The premise for this French ensemble piece sounds like a heartwarming holiday treacle: Playing the matriarch of a large family, the screen legend Catherine Deneuve gathers her three adult-age children and their significant others to announce that she has leukemia and needs a bone-marrow transplant. But the director, Arnaud Desplechin, who broke through with a three-hour film titled “My Sex Life (Or How I Got Into an Argument),” isn’t the sentimental type. “A Christmas Tale” exposes the many fault lines in this wildly dysfunctional family but it’s a disarmingly affectionate film, too, with a first-rate cast that includes Mathieu Amalric, Anne Consigny, Melvil Poupaud and Emmanuelle Devos.

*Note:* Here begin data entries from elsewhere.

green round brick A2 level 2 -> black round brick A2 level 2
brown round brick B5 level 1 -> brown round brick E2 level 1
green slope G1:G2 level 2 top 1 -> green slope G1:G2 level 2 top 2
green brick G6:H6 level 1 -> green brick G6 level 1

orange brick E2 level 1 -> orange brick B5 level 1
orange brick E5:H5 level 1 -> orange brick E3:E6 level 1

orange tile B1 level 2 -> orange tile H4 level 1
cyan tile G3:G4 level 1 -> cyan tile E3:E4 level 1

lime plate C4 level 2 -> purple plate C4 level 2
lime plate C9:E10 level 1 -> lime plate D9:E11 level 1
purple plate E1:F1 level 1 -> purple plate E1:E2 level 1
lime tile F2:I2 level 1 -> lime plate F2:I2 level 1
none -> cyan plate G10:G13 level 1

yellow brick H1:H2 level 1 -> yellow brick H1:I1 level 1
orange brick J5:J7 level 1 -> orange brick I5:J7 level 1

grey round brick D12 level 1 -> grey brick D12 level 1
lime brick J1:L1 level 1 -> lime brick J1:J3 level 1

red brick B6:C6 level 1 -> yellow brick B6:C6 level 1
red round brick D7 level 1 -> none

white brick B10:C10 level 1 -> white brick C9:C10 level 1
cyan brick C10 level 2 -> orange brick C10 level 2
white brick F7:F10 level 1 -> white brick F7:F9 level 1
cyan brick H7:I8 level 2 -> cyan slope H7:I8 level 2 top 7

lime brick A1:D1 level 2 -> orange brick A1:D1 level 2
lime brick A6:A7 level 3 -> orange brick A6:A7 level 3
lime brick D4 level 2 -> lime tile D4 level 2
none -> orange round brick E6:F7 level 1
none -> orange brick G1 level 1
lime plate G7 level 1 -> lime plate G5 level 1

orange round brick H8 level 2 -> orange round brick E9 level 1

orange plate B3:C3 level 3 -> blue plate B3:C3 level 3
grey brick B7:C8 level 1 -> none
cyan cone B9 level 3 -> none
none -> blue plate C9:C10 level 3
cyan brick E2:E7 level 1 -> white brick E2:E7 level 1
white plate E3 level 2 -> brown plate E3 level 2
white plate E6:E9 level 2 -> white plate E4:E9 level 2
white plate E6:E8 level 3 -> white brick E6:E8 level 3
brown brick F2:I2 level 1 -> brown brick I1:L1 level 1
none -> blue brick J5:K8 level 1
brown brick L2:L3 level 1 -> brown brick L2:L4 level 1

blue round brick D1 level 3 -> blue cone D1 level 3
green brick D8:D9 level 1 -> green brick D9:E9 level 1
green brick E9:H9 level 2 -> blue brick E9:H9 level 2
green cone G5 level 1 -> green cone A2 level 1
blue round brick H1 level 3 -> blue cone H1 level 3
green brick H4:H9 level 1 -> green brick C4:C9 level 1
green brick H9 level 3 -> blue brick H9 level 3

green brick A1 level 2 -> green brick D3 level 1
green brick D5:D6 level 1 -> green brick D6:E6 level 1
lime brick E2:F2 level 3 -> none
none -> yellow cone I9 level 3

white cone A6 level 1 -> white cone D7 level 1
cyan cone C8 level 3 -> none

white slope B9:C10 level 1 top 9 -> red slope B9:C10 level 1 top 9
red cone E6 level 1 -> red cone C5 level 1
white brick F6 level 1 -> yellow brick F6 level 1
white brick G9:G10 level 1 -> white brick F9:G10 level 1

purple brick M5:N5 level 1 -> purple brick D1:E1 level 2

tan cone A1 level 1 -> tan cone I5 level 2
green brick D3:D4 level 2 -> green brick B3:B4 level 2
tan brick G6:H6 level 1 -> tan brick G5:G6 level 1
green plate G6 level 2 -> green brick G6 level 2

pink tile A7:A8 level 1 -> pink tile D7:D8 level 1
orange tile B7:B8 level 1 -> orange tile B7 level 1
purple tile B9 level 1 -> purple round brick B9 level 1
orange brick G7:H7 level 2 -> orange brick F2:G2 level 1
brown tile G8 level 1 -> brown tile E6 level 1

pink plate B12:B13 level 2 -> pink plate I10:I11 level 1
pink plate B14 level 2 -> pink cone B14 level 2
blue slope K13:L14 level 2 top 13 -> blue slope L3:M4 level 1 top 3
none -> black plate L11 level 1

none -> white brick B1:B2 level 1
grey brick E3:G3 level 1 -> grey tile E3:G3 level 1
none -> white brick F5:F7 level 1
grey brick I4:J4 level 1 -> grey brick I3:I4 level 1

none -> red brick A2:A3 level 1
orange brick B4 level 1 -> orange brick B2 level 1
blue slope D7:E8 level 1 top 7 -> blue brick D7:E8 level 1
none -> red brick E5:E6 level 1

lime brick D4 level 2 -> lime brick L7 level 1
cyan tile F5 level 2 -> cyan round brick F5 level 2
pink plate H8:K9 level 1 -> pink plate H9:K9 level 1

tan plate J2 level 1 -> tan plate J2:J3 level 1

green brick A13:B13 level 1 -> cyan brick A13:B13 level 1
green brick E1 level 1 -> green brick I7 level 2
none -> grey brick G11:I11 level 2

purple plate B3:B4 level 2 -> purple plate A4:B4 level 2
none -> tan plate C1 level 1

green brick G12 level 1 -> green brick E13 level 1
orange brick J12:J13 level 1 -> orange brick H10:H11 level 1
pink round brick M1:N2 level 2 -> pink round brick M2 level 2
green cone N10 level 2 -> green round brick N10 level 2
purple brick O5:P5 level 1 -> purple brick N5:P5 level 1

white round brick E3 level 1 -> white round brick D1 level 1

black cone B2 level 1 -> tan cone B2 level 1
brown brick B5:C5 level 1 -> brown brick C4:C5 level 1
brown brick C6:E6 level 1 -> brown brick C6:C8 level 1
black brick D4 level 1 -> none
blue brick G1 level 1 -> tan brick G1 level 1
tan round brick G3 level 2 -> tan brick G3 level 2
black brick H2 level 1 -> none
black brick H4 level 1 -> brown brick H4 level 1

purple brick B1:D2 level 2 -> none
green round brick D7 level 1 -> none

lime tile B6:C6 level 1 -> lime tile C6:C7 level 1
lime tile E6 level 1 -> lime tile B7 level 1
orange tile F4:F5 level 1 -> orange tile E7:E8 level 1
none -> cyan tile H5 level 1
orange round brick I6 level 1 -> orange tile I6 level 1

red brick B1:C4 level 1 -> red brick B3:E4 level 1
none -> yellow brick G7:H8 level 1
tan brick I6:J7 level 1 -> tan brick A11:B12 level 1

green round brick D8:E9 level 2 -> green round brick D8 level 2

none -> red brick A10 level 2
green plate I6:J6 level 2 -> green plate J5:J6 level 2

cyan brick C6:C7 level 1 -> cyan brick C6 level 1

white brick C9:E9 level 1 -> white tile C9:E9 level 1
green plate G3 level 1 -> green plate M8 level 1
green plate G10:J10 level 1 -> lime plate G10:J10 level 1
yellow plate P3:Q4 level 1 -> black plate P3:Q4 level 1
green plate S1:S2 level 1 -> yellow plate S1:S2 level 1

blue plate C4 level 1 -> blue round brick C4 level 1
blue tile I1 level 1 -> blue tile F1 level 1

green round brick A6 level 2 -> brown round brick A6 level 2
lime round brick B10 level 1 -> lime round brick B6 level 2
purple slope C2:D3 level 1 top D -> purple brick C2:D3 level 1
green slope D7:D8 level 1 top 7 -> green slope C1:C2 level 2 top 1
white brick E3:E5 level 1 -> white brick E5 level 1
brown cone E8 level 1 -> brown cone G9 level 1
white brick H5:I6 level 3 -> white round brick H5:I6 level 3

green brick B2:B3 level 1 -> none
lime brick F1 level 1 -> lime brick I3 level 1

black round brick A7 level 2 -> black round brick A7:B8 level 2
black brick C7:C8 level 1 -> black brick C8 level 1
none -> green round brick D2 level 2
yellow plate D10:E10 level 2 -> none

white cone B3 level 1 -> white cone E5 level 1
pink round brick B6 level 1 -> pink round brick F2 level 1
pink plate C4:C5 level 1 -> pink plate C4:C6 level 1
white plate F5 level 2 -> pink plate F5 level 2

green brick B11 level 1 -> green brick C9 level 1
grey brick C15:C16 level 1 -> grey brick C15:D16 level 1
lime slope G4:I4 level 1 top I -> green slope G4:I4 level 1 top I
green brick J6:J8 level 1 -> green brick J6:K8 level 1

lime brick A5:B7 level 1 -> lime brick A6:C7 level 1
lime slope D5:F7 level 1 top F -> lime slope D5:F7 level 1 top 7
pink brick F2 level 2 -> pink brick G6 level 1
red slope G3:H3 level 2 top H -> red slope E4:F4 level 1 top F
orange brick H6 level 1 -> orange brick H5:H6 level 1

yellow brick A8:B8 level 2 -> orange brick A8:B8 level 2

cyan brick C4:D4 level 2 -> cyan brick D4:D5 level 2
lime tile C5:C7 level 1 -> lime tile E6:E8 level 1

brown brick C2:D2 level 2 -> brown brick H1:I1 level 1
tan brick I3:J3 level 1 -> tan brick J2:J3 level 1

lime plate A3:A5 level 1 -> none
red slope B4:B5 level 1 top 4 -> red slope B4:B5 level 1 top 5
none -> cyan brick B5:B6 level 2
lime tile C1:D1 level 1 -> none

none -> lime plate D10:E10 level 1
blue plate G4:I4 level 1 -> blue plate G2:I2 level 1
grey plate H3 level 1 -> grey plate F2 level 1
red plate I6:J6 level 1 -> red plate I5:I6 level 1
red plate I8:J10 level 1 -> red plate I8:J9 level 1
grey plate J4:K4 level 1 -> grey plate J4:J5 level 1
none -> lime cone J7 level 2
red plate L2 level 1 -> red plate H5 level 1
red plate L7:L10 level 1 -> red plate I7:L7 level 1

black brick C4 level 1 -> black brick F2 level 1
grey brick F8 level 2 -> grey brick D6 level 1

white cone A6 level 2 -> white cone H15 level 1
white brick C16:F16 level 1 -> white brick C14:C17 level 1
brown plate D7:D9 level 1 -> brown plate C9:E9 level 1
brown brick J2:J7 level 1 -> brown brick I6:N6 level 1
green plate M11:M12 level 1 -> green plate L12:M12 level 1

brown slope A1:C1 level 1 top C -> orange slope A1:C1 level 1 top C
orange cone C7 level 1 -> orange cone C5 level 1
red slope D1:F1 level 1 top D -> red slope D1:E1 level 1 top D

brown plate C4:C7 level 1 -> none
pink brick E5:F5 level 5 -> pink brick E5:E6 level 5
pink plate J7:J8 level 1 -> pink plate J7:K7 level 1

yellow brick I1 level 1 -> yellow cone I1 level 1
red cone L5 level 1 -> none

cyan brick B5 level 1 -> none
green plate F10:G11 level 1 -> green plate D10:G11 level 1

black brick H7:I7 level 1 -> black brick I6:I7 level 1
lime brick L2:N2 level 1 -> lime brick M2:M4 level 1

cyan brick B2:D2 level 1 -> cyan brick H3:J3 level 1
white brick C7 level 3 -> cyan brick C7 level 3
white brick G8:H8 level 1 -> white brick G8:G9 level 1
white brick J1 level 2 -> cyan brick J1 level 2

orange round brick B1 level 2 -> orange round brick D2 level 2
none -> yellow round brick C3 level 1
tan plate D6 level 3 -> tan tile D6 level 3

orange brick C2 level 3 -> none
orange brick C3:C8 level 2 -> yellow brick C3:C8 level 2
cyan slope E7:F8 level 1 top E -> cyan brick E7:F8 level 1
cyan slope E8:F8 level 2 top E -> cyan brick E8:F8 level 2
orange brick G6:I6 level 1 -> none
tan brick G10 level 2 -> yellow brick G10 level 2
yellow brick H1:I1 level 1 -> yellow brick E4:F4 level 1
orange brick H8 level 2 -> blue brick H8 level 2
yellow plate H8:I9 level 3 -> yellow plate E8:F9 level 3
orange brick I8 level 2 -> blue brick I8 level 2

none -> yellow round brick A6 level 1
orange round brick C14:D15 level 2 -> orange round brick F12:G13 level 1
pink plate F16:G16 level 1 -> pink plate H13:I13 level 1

During the Christmas rush at Frankenberg’s department store in 1952 Manhattan, a moment is shared by two women — one an aspiring young photographer (Rooney Mara) logging time as a clerk in a Santa hat, the other a wealthy married woman (Cate Blanchett) in a glamorous mink. What follows is a forbidden affair that bridges a chasm in age and class. The morality clause in the older woman’s marital contract threatens her financial security and her status as a mother. Yet “Carol” has a powerful romantic spirit all the same, buoyed by a wintry holiday backdrop that’s suggestive of a new home these women seek to find in each other.
‘Le Pupille’ (2022)
A deserving nominee for best live action short at the 2023 Oscars, Alice Rohrwacher’s charming and evocative 37-minute film takes place at an all-girls Catholic boarding school over Christmas during World War II. As the head nun keeps strict watch over these adorable, mischievous kids — they get their mouths soaped for grooving to a pop song on the radio — a young woman arrives with a scrumptious red custard cake, asking them to pray for her unfaithful boyfriend. The nun presents the kids with a cruel challenge: Can they prove their devotion to Jesus by resisting the temptation of this Christmas Day treat?